A new study comprehensively reveals how civil wars impact wildlife in countries affected by conflict.
Researchers at the University of East Anglia (UEA), in the UK, Federal University of Paraíba (UFPB), Brazil, and University of Agostinho Neto (UAN), Angola, found that the main impacts of civil wars on native mammals are often indirect, ultimately arising from institutional and socio-economic changes, rather than from direct military tactics.
Increased access to automatic weapons and suspension of anti-poaching patrols were leading causes of wildlife population collapse, while installation of military bases within core conservation areas, overhunting of large-bodied mammals, and new settlements of displaced refugees are also strongly impacted species.
Published today in the journal Nature Scientific Reports, the study suggests that civil wars in low-governance countries can have both positive and negative impacts on native wildlife populations depending on space and time scales, but the overall trend is negative.
The authors warn that even during post-war peace times, wild mammal populations will fail to recover as long as rural people living in war-torn countries remain armed and wildlife management regulations cannot be enforced. They call for robust international policies that can prevent the consequences of warfare, warning that restoring depleted wildlife populations may take many decades and require active intervention efforts.
Civil wars often coincide with global biodiversity hotspots, however little is known about how they affect wildlife. This study drew local ecological knowledge to assess for the first time the main consequences of a prolonged civil war in Southwest Africa on forest and savannah mammals, using Angola as a case study. The country is home to at least 275 species of mammals, many of them historically hunted by the local communities before, during and after the intermittent 27-year Angolan civil war (1975-2002).

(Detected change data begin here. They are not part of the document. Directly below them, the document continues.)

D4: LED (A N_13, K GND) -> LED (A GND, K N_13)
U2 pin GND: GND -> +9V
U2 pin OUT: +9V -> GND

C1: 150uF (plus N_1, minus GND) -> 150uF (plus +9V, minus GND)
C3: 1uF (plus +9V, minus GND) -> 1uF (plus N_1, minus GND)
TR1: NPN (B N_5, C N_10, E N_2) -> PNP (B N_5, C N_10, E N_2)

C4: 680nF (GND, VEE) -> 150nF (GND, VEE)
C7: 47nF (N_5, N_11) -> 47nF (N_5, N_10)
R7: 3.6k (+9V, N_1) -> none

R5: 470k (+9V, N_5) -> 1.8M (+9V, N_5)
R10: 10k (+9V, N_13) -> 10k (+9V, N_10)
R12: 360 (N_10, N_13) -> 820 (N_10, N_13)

In Angola's main protected area, Quiçama National Park and Quiçama Game Reserve, the abundance of 20 out of 26 wild mammal species studied were 77 per cent lower after the war compared to the pre-war baseline, particularly for large-bodied species such as elephants in open-savannah environments. Significantly, this decline was not reversed by the end of the post-war period (2002-2017).
Franciany Braga-Pereira, a Zoology PhD candidate at UFPB, led the study. Ms Braga-Pereira said: "Currently, 36 countries worldwide are experiencing civil wars and most of these conflicts are either fuelled or funded by international interests or began after an external intervention.
"These internationalized conflicts are more prolonged and less likely to find a political resolution. Therefore, considering measures that can reduce the impact of warfare on wildlife, we emphasize the intentional or inadvertent complicity of foreign powers, which should promote policies that mitigate the detrimental environmental impacts of armed conflicts."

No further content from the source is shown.